Książka dzieli się na trzy części. Pierwsza ukazuje armię rosyjską w II połowie XVIII wieku, z wybiegami – tam gdzie to konieczne – do czasów wcześniejszych. Szczególny nacisk położono na panowanie cara Pawła I. Część druga obejmuje lata 1801-1809, czyli początek panowania Aleksandra I. Ten okres to pierwsze wielkie bitwy z armią napoleońską – często dowodzoną przez samego Cesarza. Armia rosyjska „uczy się” wojowania z tym wymagającym przeciwnikiem. Część trzecia to lata 1810-1814. Okres szczytowy – podczas gdy Francuzi nie dysponują już po klęsce wyprawy 1812 r. tak dobrymi jakościowo oddziałami, poziom wyszkolenia i doświadczenia jednostek rosyjskich wzrasta. Na ogół nie walczą też same. Począwszy od 1813 r. najczęściej współdziałają w ramach armii koalicyjnych z oddziałami pruskimi i austriackimi. Poszczególne części książki podzielono na rozdziały, zazwyczaj według rodzajów broni. W ramach rozdziałów omówione zostały zarówno organizacja, kwestie regulaminowe, jak i opracowania teoretyczne z zakresu taktyki, powstałe w danym czasie.
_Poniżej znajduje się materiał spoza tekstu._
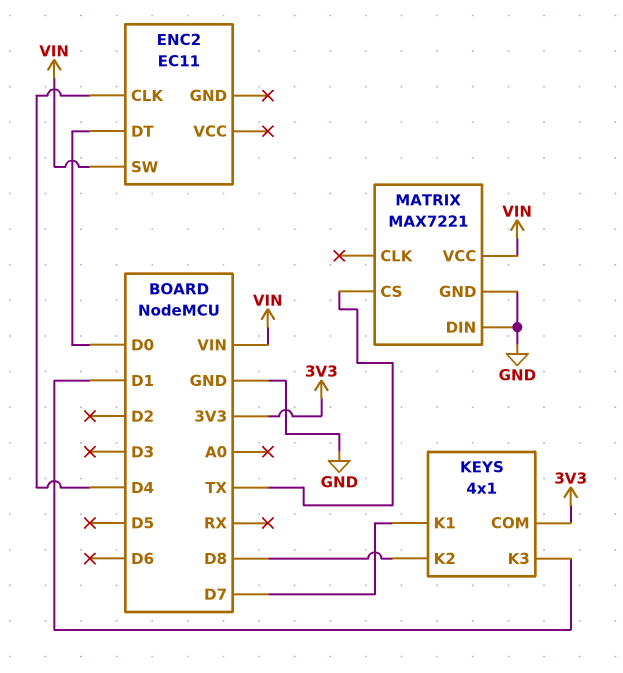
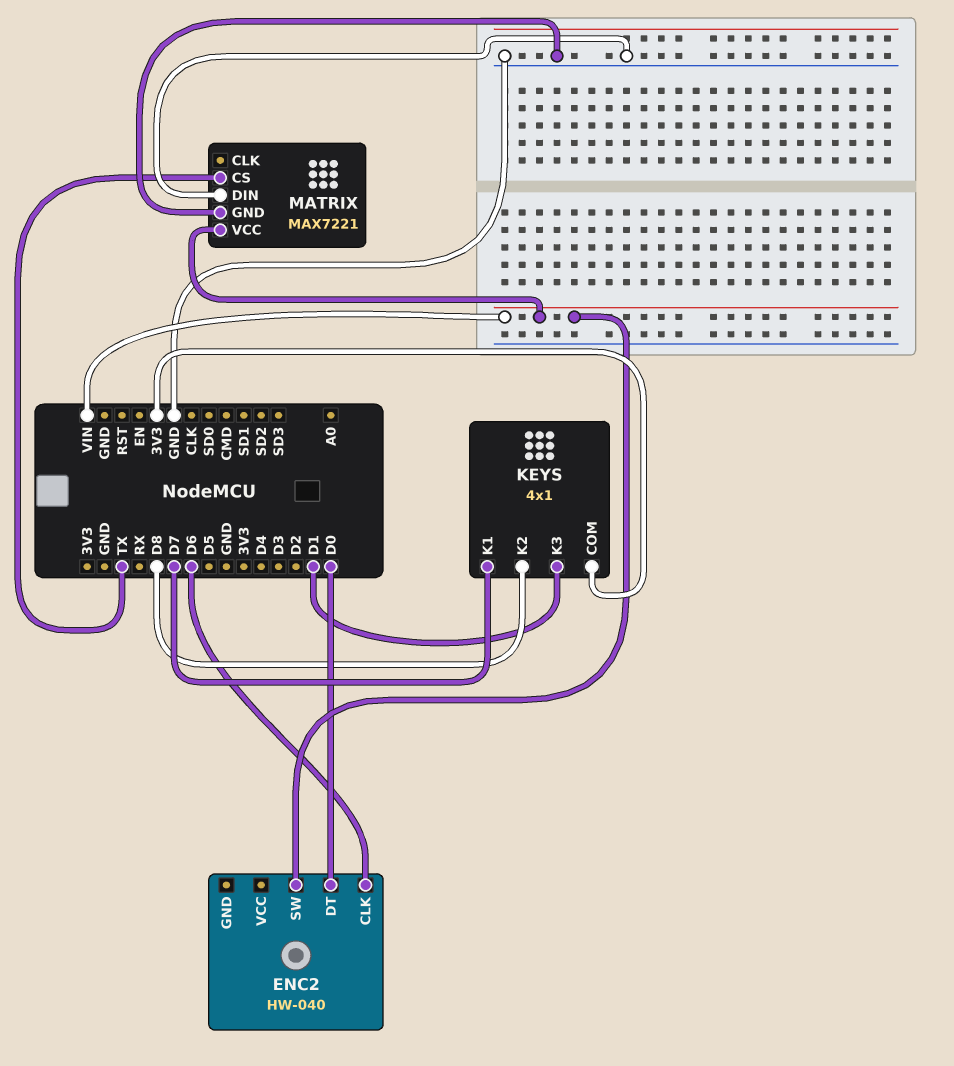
ENC2: EC11 -> HW-040
ENC2 pin CLK: D4 -> D6

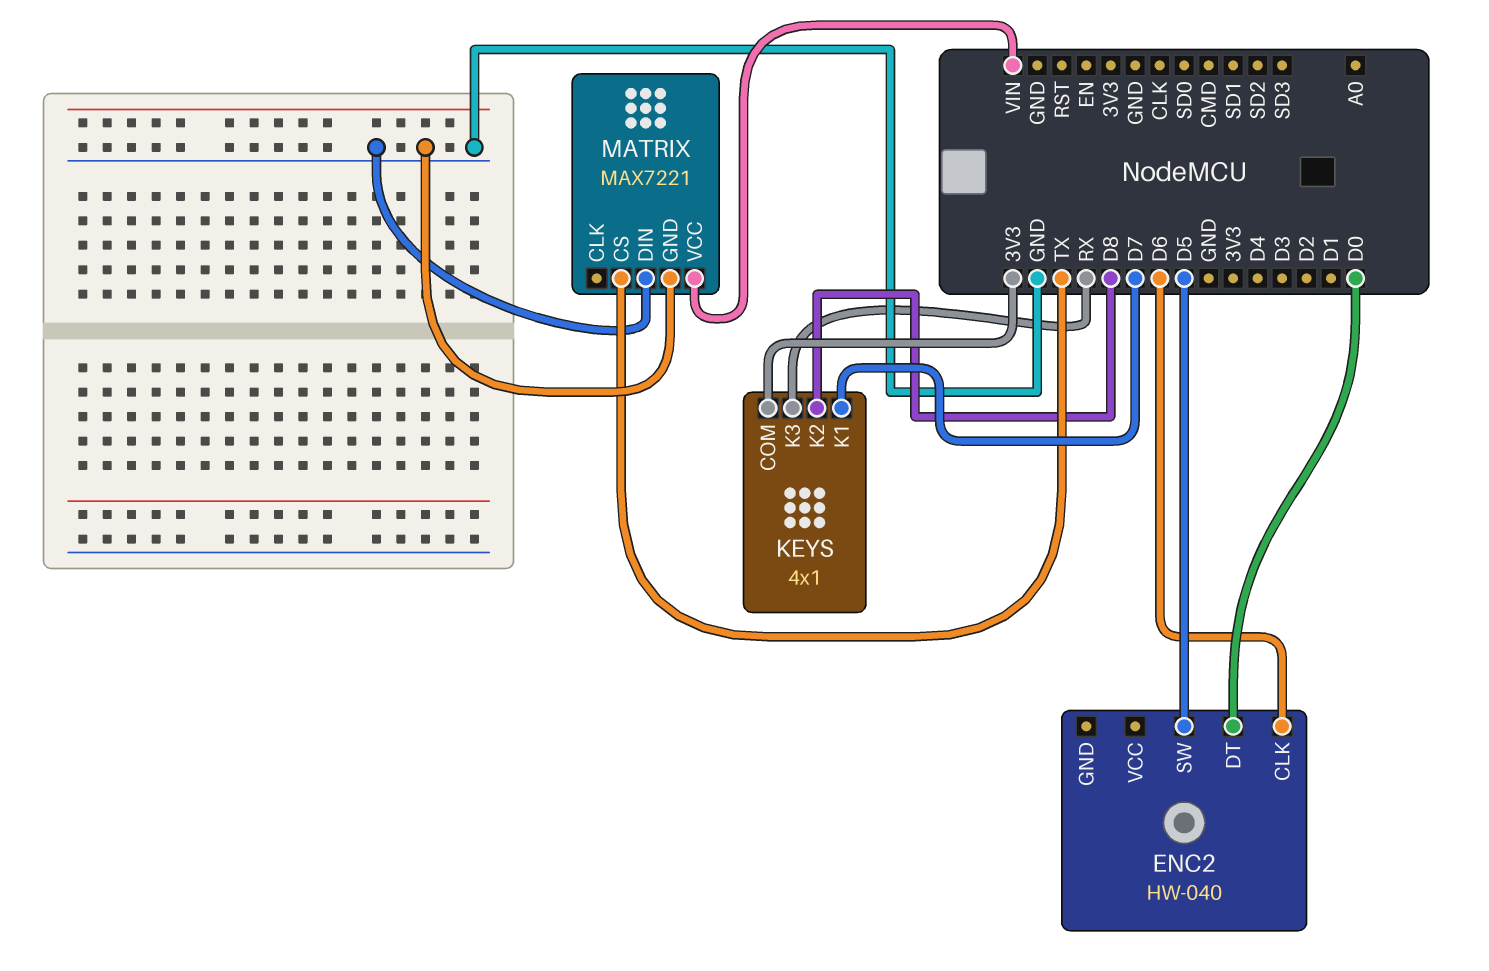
ENC2 pin SW: VIN -> D5
KEYS pin K3: D1 -> RX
Odrębne części poświęcono taktyce tyralierskiej i taktyce wyższego szczebla, a także osobnym zagadnieniom, takim jak walka z Turkami, czy oddziałom kozackim.

Książka jest w naszym kraju unikatowa, o tyle że wcześniej nie ukazała się żadna podobna pozycja, omawiająca w sposób tak kompleksowy taktykę armii rosyjskiej podczas epoki napoleońskiej. Autorzy oparli się na oryginalnych dokumentach, ukazach carskich, regulaminach i publikacjach teoretyków wojskowości – takich jak A. I. Chatow, wcześniej mało u nas znanych. Jeśli chodzi o pierwszy rozdział i okres początkowy, bardzo często powoływane są opinie na temat armii rosyjskiej Tadeusza Kościuszki. Innym cenionym autorem z epoki jest francuski generał służący w armii rosyjskiej – Aleksander Langeron. Świetnym pomysłem okazało się sięgnięcie do wspomnień oficerów i żołnierzy, chociaż niemal wyłącznie są to wspomnienia oficerów i żołnierzy rosyjskich. Kolejne, wartościowe źródło, obficie wykorzystywane, to artykuły z rosyjskich czasopism fachowych, powstałych w tamtych czasach, takich jak „Wojennyj Żurnał” czy „Artillerijskij Żurnał”. Na ich łamach oficerowie rosyjscy (a przynajmniej ich bardziej wyedukowana część) wymieniali poglądy na temat różnych zagadnień z zakresu taktyki. Miało to później przełożenie na działania armii rosyjskiej na polu bitwy.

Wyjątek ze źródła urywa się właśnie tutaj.